We too rarely hear their stories. They give a human face to the suffering of millions of Pakistanis in the northwest tribal areas.
The consequence of this ignorance is that today many of the residents in northwest Pakistan live in a human rights free zone where they have no legal protection by the government and are subject to horrific abuses by the Taleban. Unfortunately, many areas of northwest Pakistan now resemble the Taleban-ruled Afghanistan in the late 1990s. The world should be alarmed by the way living conditions have deteriorated under the increasingly brutal control of the Pakistani Taleban and its allied insurgent groups; instead, the suffering of the people of this area has been largely ignored, sacrificed in the name of geopolitical interests. Most disturbing is the fact that civilians are increasingly hit on three different fronts: by the Taleban, by the Pakistani army and by U.S. Drone strikes.
This – in short – is the conclusion of a major new Amnesty International report and website on human rights abuses in northwest Pakistan. It highlights the plight of the millions of Pakistani civilians who are caught in the middle, and whose fate is widely ignored in the United States – by politicians and the mainstream media alike. In this new report, we present more than 300 testimonies of residents of FATA and the North West Frontier Province (NWFP). As a supplement to our report, we have launched an innovative and unique website that allows activists and experts alike to explore – mainly through interactive maps – this remote area in Pakistan and to contextualize the hundreds of individual stories we have collected. You can investigate for yourself , how the violence has spread from North and South Waziristan in 2005 to the entire border region, and in 2008 and 2009 spilled into the North West Frontier Province, especially Swat.

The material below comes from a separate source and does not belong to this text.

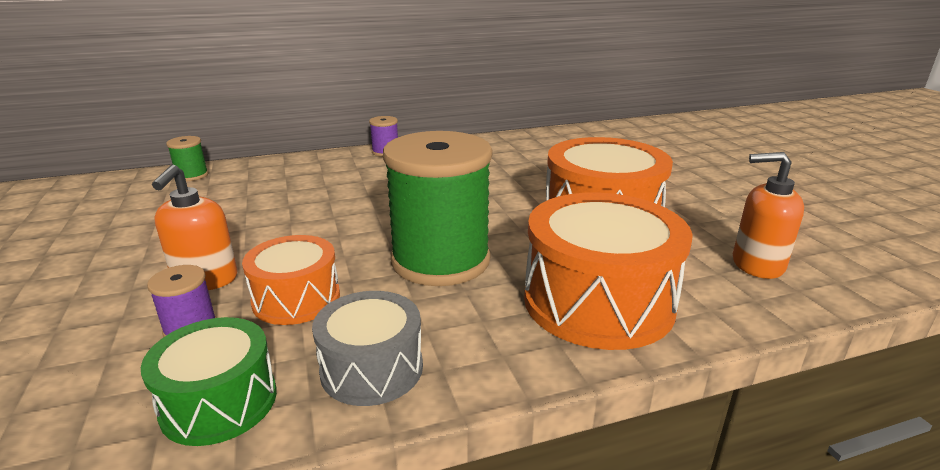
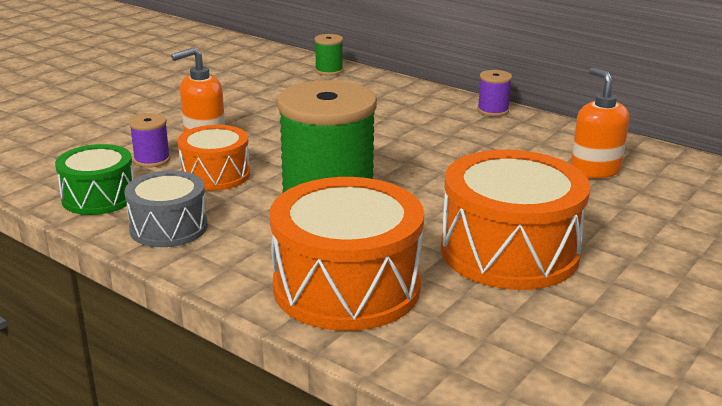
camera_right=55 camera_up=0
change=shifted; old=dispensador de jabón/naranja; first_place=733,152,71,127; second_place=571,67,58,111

Obama’s Leadership Required
Both the Pakistani government and the Taleban must comply with international humanitarian law by taking all
measures to prevent loss of civilian life and the destruction of buildings, including hospitals and schools, and by allowing unfettered access to NGOs so that they can provide food, shelter and medical supplies to the injured and displaced. The U.S. government, too, must comply with international law by clarifying its chain of command and rules of engagement for the use of drones and ensuring proper accountability for civilian casualties. The U.S. government can further help to alleviate the plight of civilian communities in northwest Pakistan by exerting pressure on the Pakistani government to take steps to address abuses by the Pakistani security forces and local militias called “lashkars” – who are little more than bandits. As the main military supplier and trainer of the Pakistani security forces, the U.S. government cannot turn a blind eye to their abuses. President Obama should also speak out about the abuses committed by the Pakistani Taleban and find ways to exert pressure through those entities who support or who otherwise influence them.
I do not want to underestimate the complexity of the current situation in northwest Pakistan. But complexity is not an excuse for allowing human rights to be trampled. The lack of development, the poor governance structure, the judicial system that violates, rather than guarantees rights, and other abuses that are a routine part of life for civilians in northwest Pakistan are problems that the Pakistani government and its international allies – including the U.S. government – should address urgently, not only because they are wrongs in themselves, but also because they fuel conflict that poses an acute danger to people in Pakistan, Afghanistan and beyond.